While waiting to hear if the House Ways and Means Committee will vote to release Trump’s taxes — Greg Sargent writes at WaPo that Senate Republicans have quietly been working to Trump-proof the government.
Nobody tell Donald Trump, but Republicans in the Senate appear poised to join Democrats in protecting our democracy from exactly the election subversion he attempted in 2020 — and would surely attempt again in 2024 if given the chance.
The omnibus spending bill has been released, and buried inside it are provisions that would reform the Electoral Count Act of 1887, which governs how Congress counts presidential electors. Trump’s effort to subvert his presidential reelection loss exploited many weaknesses in the ECA that would be fixed if the omnibus passes, as expected.
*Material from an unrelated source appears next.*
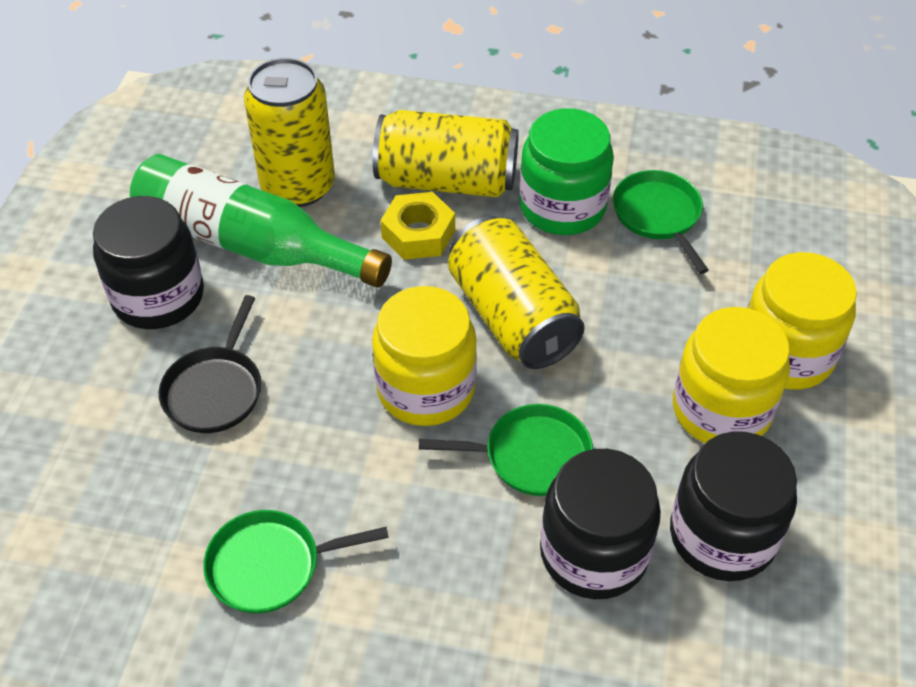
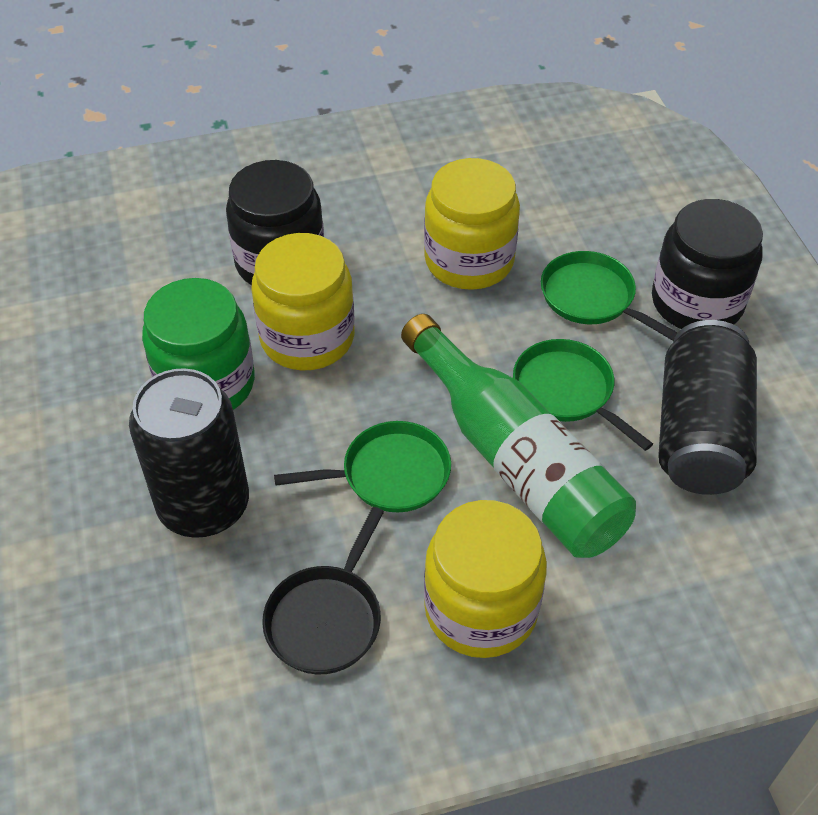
black can: 0 -> 2
black jar: 3 -> 2
yellow can: 3 -> 0
yellow nut: 1 -> 0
This was being done with little discussion on right-wing media, or anywhere else. One might almost think the Senate Republicans didn’t want people to know what they were up to. I am not surprised, however. Unlike the rabid and distempered House Republicans, at least some Republican Senators probably want to see Trump out of public life as much as Democrats do.
Just about every main ECA reform in the omnibus responds directly to what Trump did. It would clarify that the vice president’s role in counting electors is ceremonial. (Trump pressured his vice president to halt the count.) It would raise the threshold for Congress to nullify legitimate electors. (Trump got dozens of Republicans to object to Joe Biden’s electors.)
Reform would also combat state-level subversion. Trump pressured GOP state legislators to appoint sham electors for himself, so reform would essentially require governors to certify electors in keeping with state popular vote outcomes. It would create new avenues to legally challenge fraudulent electors and require Congress to count electors that are validated by the courts.
Burying the vote reform provisions in the omnibus spending bill gives the Republicans a way to hobble Trump without confronting him or going on the record on a stand-alone vote.
In a key tell, Sen. Rand Paul (R-Ky.) argued in the Louisville Courier Journal this week that reform would disarm the secret liberal plot to dismantle the electoral college, which would be easier to do (he claimed) if liberals can show the electoral count is prone to exploitation.
Whatever works. And lest we forget —
No one should confuse this with a full-scale outbreak of pro-democracy sentiment among Republicans. Most resolutely support making voting harder, and many are actively working to sabotage a full national reckoning with Trump’s insurrection and widespread GOP support for it.
Also, at The Hill —
Senate Republicans are stepping out of the way of the House Jan. 6 committee’s recommendation that the Justice Department prosecute former President Trump for crimes related to the 2021 attack on the U.S. Capitol.
GOP senators, especially those allied with Senate Minority Leader Mitch McConnell (R-Ky.), say the Jan. 6 committee interviewed “credible” witnesses and added to the historical record in a substantial way, even though they have qualms about how Democrats have tried to use the panel’s findings to score political points.
This will probably be the last legislation passed by the current Congress. The House already passed its version of ECA reform in September. All Democrats and nine Republicans voted in favor of it.